On the 30th of November, 1901, the Atlantic City Number Company filed a notice, dated September 14, 1901, with the comptroller of Atlantic City, that there was due it from Wells & Co. for materials furnished in the erection of the new city hall, the sum: of $5,665.34. This claim is not verified, is not in the form of a judgment, and the court has no means of determining its amount or validity. The mere filing of such a claim, even when verified, creates no charge upon the fund in the hands of the debtor; nor is the financial officer of the city justified in retaining for its payment any part of the money which may be due the contractor longer than the time prescribed by the statutes in which can be made a lien upon the property. Such action must be commenced within 90 days from the filing of the claim, and notice of the pendency thereof filed with the financial officer. Under these circumstances, the officer must hold enough of the fund in his hands awaiting the determination of the suit in which the contractor’s indebtedness may be judicially determined. As the case is presented, I am of opinion that the Atlantic City Number Company has no claim upon the fund.
The notice of Whitman & Co., setting up a claim for $85, and that of Kraus & Co., are in the same category with that of the Atlantic City Number Company. The record shows that M. C. McCauley & Sons on June 20, 1901, recovered a judgment in the Atlantic City district court against Wells for $228.13, and that one of the constables of the county, by virtue of an execution issued thereon, levied upon the interest of M. P. Wells in said fund, and gave notice thereof' to the comptroller. This judgment is entitled to priority of payment over any of the equitable assignments of the fund which bear date subsequent to the date of the levy made thereunder.

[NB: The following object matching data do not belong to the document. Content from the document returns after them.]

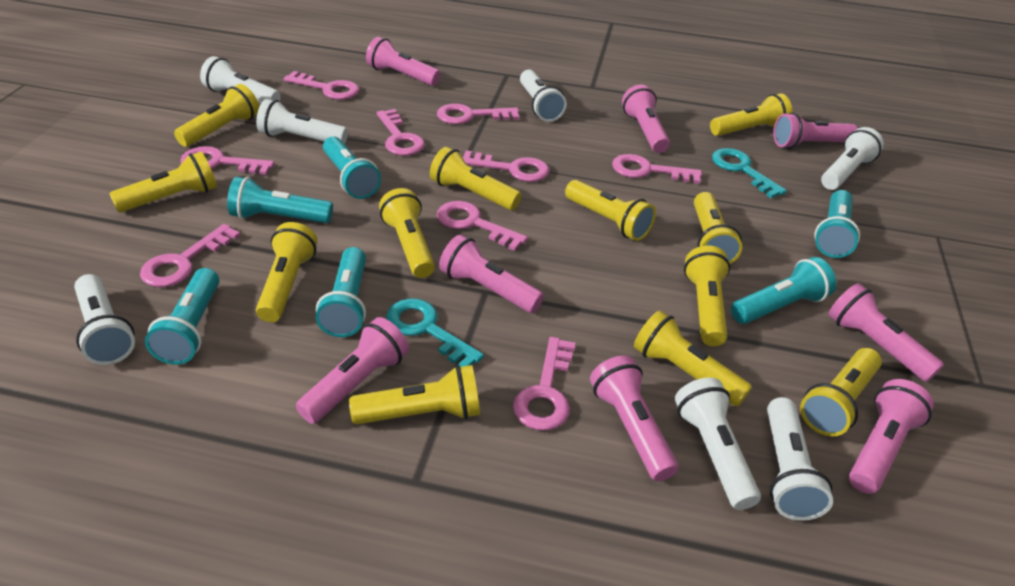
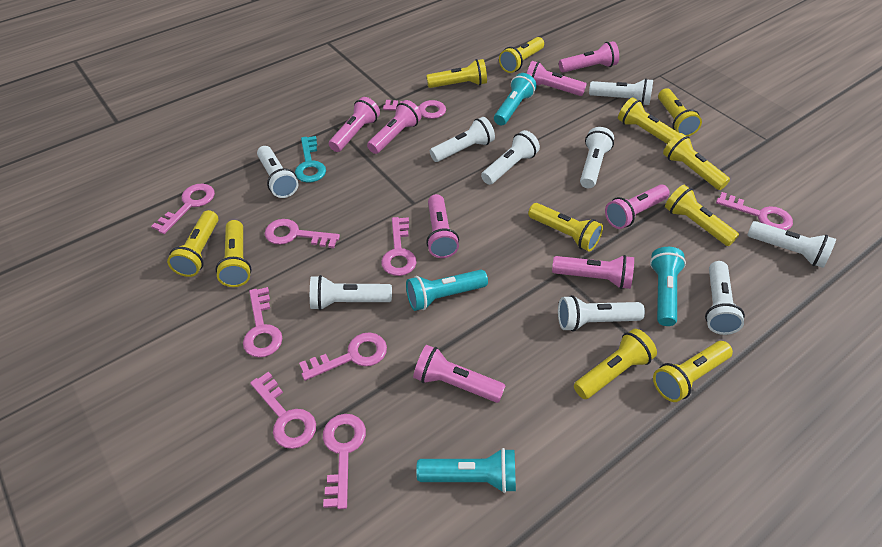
turquoise flashlight: 6 -> 4
turquoise key: 2 -> 1
white flashlight: 7 -> 9
yellow flashlight: 12 -> 11

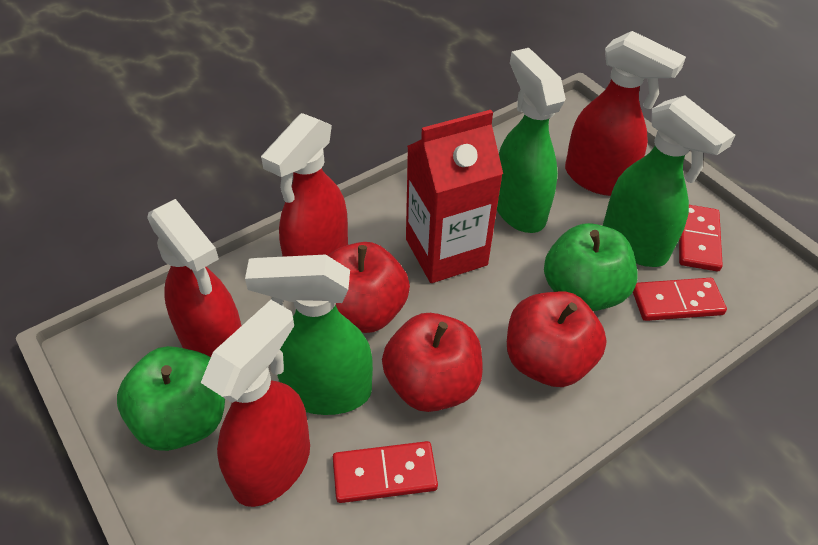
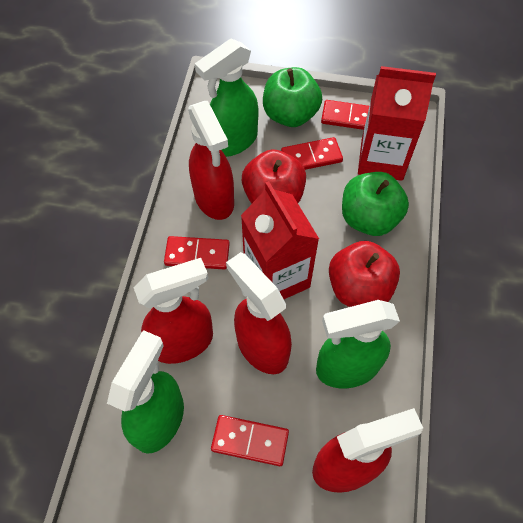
red apple: 3 -> 2
red carton: 1 -> 2
red domino: 3 -> 4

The record shows that Joseph Miller, on the 22d of August, 1901, sued out in the circuit court of Atlantic county a writ of foreign attachment against Wells & Co., and their interest in the fund in question was attached thereunder by the sheriff of Atlantic county. An [417]*417attaching creditor, not being purchaser for value, has only such rights in the fund as his debtor had in the fund at the time the attachment is levied. If the attaching creditor acquired any interest in the fund by this proceeding, he took it subject to all the rights and equities which might be enforced against the debtor. Among these were the rights of the equitable assignees to be first paid out of the fund. The Elm-bank (D. C.) 72 Fed. 610.
The allowance of the claim of Charles R. Myers is objected to because no testimony was produced on his behalf to show when the notice of the assignment was served upon the city. An .examination of. the record shows that Mr. Heston, the city comptroller of Atlantic City, testified that the order of Myers was filed with him on the same day it bears date, viz., September 9, 1901. This statement is not contradicted by any one, and must be taken as true. The claim is therefore entitled to payment as of the date of such filing of notice.
Let a decree be drawn in accordance with these views.